What to do if blood sugar and HbA1c results in consistent disagreement?
Consult your doctor to confirm whether you are doing the self-monitoring blood sugar correctly or your health conditions affect A1C result (A1C error).
When do you consider the HbA1c test as inaccurate?
Your HbA1c is conflicting with home glucose monitoring. For example, the blood glucose levels have been between 300 to 400s, and an HbA1c of 6% the two do not reconcile. There may be a medical condition affecting the test results. Consult your doctor; he may order a CBC test (complete blood count) to know the cause of the false A1C result.
Why sometimes A1C number appears to be wrong?
Two and a half months back, a patient's fasting blood sugar 90+, postprandial BS 120+, and HbA1c 6.4%. At present, his numbers are fasting BS 96, postprandial BS 121, and HbA1c - 5.5%. How his A1C value reduced from 6.4 to 5.5 in just 2.5 months? He is on the same diet and lifestyle for the past 2.5 months. Do last readings seem to be wrong?
This 5.5% is equal to 111, so it agrees with the FBS/PPBS range 96/121. Two months back, A1C of 6.4 is equal to 137, so it does not agree with the FBS/PPBS range 90/120.
Recent 1 month has contributed 50% influence in the A1C and recent 50 days contribute to over 90% of A1C result.
The impact of new RBC over the last 30 days on A1C is around 50%. So, if you switched to a low carb high-fat diet in the start, the significant impact should have come by the latest 50th day, 90%+. In practice, A1C is a reliable indicator of average blood sugars over the last 90 days, especially the last 60 days.
What can influence A1C test accuracy? Can an A1C test give false results?
A1C result depends on the health of hemoglobin. A less common form of hemoglobin (variant) or unhealthy cells can give a false result.
- Unhealthy hemoglobin conditions affect A1C accuracy - sickle cell anemia, thalassemia, iron deficiency, blood transfusion, kidney failure, or a similar disease.
- Some hemoglobin variant causes A1C error. Most people with a hemoglobin variant does not have any symptoms, and unknowing carry it.
- Higher than actual a1c may be due to Uremia and acetylated hemoglobin (massive dose ingestion of salicylates).
- Kidney disease, liver disease, hemoglobinopathy, and recovery from blood loss decreases A1C number.
- Vitamins C and E supplementation reported lower A1C by inhibiting glycosylation.

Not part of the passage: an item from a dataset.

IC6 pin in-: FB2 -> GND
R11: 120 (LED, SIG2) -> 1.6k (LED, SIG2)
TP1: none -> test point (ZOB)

- Low A1C has an association with Iron-deficiency anemia. Baseline HbA1c level in anemic patients was lower than that in the control group. Additionally, a significant increase in the patients' HbA1c levels after two months of anemia treatment. Reference: "Effect of Iron Deficiency Anemia on Hemoglobin A1c Levels." Ann Lab Med. 2012 Jan; 32(1):17-22.
- Low A1C found in diabetic and non-diabetic pregnant women due to short erythrocyte lifespan.
- A1C accuracy can also report being influencing by vitamin C and E intake. To avoid errors, avoid taking these supplements for about 24 hours before the A1C test.
- Abnormal hemoglobin lifespan causes A1C error. If you have abnormal hemoglobin, then your HbA1C may be low in hemolytic anemia. The life span of RBC is short in hemolytic anemia so HbA1C may be on a lower side. In polycythemia and post-splenectomy patients where the red cell life is longer than usual. Thus HbA1C may be on the higher side. So be cautious when interpreting A1C results in these conditions.